Kim Dotcom compte lancer sa messagerie sécurisée l'année prochaine. Dans un contexte très pesant pour le chiffrement des communications électroniques, le patron de Mega a par ailleurs fait savoir qu'il projette de déplacer certaines de ses activités en Islande, un pays considéré comme plus respectueux vis-à-vis du secret des correspondances.

L'actualité du chiffrement des communications électroniques connaît de vifs soubresauts depuis quelques jours : Lavabit, qui aurait été utilisé par Edward Snowden lors de sa cavale en Russie, a choisi de fermer ses portes, à cause de pressions extérieures. Silent Circle a fait de même en mettant un coup d'arrêt à Silent Mail, tandis que Cryptocat a indiqué qu'il pourrait à son tour être en difficulté.

Dans une moindre mesure, les projets de Kim Dotcom en matière de messagerie sécurisée sont également contrariés. Le fondateur du célèbre service d'hébergement de fichiers Mega souhaite ouvrir une plateforme de communication sûre. Or, le rôle trouble des services secrets néo-zélandais (GCSB), qui ont espionné illégalement l'ancien patron de MegaUpload, oblige ce dernier à quelques aménagements.

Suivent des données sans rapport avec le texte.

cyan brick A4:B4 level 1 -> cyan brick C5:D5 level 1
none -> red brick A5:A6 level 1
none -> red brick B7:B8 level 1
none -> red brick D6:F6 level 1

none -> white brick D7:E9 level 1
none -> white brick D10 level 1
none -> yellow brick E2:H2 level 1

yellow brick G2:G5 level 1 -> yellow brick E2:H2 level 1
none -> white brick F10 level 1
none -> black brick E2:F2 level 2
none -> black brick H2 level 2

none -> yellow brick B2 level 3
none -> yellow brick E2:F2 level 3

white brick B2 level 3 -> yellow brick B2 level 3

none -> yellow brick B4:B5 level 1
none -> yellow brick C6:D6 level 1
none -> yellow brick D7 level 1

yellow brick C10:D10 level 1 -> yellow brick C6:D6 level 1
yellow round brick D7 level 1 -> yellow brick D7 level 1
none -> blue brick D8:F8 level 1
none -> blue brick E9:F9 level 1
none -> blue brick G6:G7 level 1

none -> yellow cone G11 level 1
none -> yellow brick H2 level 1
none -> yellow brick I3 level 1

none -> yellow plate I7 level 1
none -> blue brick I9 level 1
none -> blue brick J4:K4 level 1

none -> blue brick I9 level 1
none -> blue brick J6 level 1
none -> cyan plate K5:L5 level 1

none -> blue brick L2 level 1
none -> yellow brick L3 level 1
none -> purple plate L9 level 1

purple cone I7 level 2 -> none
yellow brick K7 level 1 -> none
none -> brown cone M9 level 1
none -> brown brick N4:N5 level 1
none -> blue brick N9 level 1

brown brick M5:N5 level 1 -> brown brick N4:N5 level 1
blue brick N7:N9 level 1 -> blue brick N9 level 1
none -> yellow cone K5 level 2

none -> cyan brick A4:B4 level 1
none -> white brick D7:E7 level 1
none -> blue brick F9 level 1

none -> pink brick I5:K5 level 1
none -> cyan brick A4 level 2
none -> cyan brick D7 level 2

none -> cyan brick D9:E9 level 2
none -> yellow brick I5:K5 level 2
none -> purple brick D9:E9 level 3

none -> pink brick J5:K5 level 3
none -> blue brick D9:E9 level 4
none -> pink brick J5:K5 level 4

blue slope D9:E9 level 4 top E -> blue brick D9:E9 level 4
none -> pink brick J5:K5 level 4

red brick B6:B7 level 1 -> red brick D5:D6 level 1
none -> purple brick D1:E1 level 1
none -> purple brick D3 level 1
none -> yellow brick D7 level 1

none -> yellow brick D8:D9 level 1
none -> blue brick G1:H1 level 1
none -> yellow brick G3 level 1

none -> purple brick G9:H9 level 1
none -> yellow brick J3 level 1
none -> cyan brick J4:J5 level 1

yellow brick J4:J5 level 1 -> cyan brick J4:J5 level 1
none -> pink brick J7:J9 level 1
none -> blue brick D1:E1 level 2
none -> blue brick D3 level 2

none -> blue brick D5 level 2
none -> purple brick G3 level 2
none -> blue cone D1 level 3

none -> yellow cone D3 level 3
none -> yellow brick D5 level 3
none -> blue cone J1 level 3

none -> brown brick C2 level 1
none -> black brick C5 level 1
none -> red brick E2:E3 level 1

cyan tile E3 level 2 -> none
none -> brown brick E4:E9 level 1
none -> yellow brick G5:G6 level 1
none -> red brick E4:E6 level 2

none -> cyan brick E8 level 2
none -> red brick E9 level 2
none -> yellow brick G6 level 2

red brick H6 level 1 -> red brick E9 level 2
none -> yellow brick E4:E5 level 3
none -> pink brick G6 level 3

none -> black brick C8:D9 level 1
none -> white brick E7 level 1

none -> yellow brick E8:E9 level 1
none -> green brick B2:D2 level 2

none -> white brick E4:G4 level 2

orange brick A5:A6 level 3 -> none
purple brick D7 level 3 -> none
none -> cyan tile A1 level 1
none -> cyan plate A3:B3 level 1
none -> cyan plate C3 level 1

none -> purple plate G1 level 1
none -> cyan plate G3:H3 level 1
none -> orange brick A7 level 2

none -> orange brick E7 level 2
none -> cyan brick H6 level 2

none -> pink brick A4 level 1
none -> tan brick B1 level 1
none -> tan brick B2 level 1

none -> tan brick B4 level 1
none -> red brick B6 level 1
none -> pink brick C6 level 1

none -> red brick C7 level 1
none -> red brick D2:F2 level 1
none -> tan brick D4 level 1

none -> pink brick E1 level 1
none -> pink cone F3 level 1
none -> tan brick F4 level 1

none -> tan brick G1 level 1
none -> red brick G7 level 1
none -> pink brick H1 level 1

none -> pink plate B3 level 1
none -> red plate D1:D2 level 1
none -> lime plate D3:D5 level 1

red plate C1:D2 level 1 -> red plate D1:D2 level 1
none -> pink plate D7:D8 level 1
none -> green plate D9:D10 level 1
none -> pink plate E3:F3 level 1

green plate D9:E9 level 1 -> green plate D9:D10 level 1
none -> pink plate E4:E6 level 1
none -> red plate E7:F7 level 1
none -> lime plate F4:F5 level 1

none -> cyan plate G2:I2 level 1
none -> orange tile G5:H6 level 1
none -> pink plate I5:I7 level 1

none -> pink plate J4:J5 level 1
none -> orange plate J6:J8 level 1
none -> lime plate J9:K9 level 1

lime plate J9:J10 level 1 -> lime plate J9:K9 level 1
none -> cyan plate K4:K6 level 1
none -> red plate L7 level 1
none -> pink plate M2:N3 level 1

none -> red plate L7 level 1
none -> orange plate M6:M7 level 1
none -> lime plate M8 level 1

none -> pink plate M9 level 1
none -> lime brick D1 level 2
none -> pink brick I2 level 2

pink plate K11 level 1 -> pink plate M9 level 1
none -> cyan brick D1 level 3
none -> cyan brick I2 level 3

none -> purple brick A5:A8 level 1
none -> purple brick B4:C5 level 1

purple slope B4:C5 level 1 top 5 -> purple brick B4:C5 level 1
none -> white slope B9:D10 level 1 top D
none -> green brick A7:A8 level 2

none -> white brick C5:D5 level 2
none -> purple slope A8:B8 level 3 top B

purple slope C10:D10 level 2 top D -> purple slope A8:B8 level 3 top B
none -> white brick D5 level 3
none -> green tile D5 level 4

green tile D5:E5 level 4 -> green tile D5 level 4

Autrement dit, pour que son projet soit viable, il doit voir le jour dans un autre pays. Pas question en effet de le lancer aux États-Unis, au Royaume-Uni, au Canada, en Australie ou en Nouvelle-Zélande. Les agences de renseignement de ces différents pays exploitent en effet le réseau Echelon, via le traité UKUSA, et partagent des informations selon leur niveau de coopération en matière de renseignement. Trop risqué.

C'est donc en Islande que les opérations de Mega en matière de vie privée et de confidentialité se dérouleront, alors que le législateur néo-zélandais se penche sur une nouvelle législation (Telecommunications Interception Capability and Security Bill) qui renforcera les prérogatives du GCSB. Kim Dotcom invite d'ailleurs les startups et sociétés à s'installer ailleurs, en Islande ou dans un pays similaire.

Kim Dotcom prévoit de sortir son service de messagerie sécurisée l'année prochaine. Connu pour sa fanfaronnade, il promet que son outil "changera à jamais la manière dont les gens utilisent l'e-mail", au point de "mettre un terme à la surveillance de masse". Rien que ça.